Please don't get me wrong.
I am grateful- deeply grateful and very moved- for the intial act of courage and grace by Dan Savage and his spouse and for the incredible individuals who have stepped up to the plate and given their personal witness- speaking out against the bullying, violence and ugliness too many of our tribe experiences, and none more so than LGBT youth.
Of course, I'm speaking of the It Gets Better initiative.
Early this morning, I read that the original site has literally been overwhelmed with submissions and that Dan and his volunteers are scrambling to organize a site which will be able to accomidate this outpouring. But among all those thoughtful, caring, articulate individuals trying to reassure LGBT teens, I didn't see one priest, one bishop, one self-identifying Episcopalian or Anglican reaching out to those kids.

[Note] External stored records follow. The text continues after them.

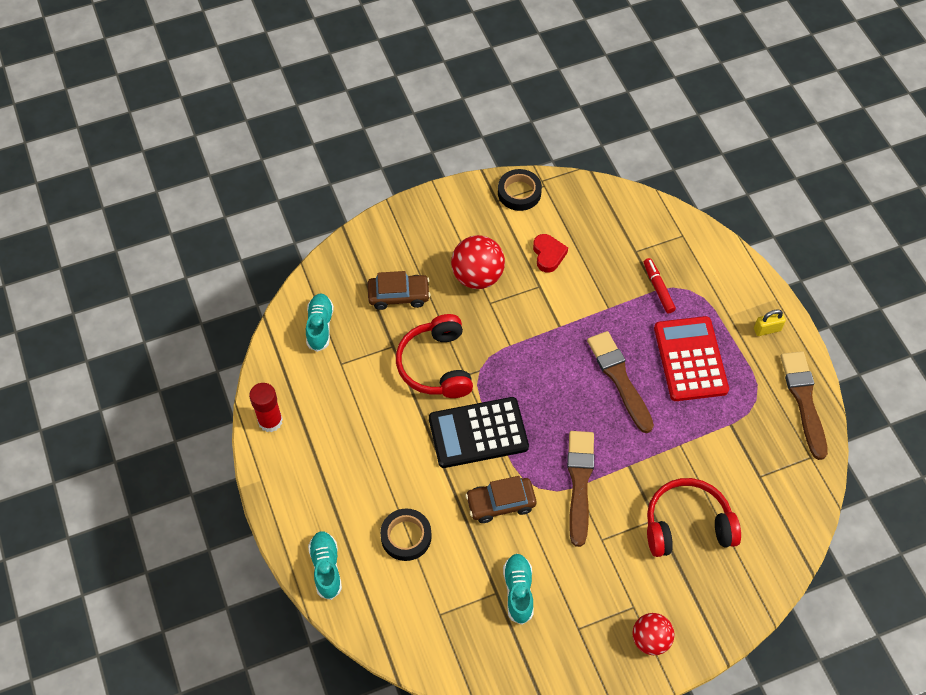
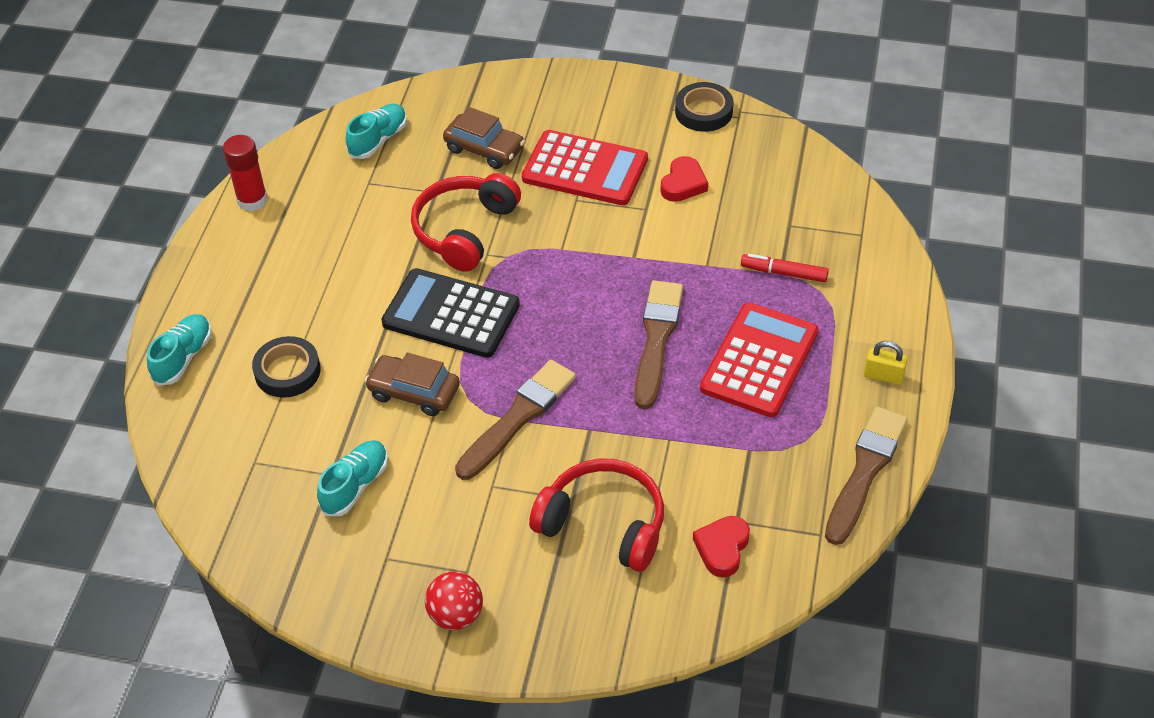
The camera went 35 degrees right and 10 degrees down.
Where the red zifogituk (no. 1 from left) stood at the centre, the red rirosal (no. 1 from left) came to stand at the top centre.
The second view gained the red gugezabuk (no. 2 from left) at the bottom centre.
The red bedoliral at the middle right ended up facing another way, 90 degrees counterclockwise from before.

This evening, an online friend actually sent me a link to an Advocate story featuring some of what it considered the 'best' offerings- and yes, they were both powerful and impressive. But when I'd clicked my way through them all, I found myself needing to go to my bench with a very real sadness I was feeling.
And the longer I mindfully, prayerfully sat with the ache, I was surprised to find it went a lot deeper than either the details of the recent bully & the suicides they caused;or the touching testimonials of the 'It Gets Better' initiative. The underlying ache; the large, deep-muscle bruise is a long-standing one... the hurt of a gay person of faith waiting for the Churches to speak out, to stand up, to place themselves on the front lines with my tribe at this time of ugliness and suffering. Just as we waited in the first dark decades of AIDS on this continent. A time when we were essentially to consider ourselves lucky if certain Churches even agreed to bury our AIDS dead.
And once again, they, the Churches are making themselves noticable by their absence & silence; their seeming indifference; their preoccupation elsewhere in a month which has seen at least gay five suicides directly linked to homophobic bullying.
Though I have not been tracking the stories in any sort of systematic manner, I was only able to find one instance online of a denomination (the Society of Friends) speaking out and demonstrating. Yes, there are commemorative demonstrations and acts of solidarity in several U.S. cities tonight, but where is the voice or example of my own Church.
Once again life has offered our priests and bishops the opportunity to stand in the prophetic place, to embody the Love beyond our wildest imagining which created us, redeemed us, and thankfully continues to sustain us. And once again they the Churches appear to have missed their cue.
Perhaps saddest of all, is the fact their silence, their impotency, thir absence and withholding of their prophetic and healing gifts of ministry, no longer even surprises me.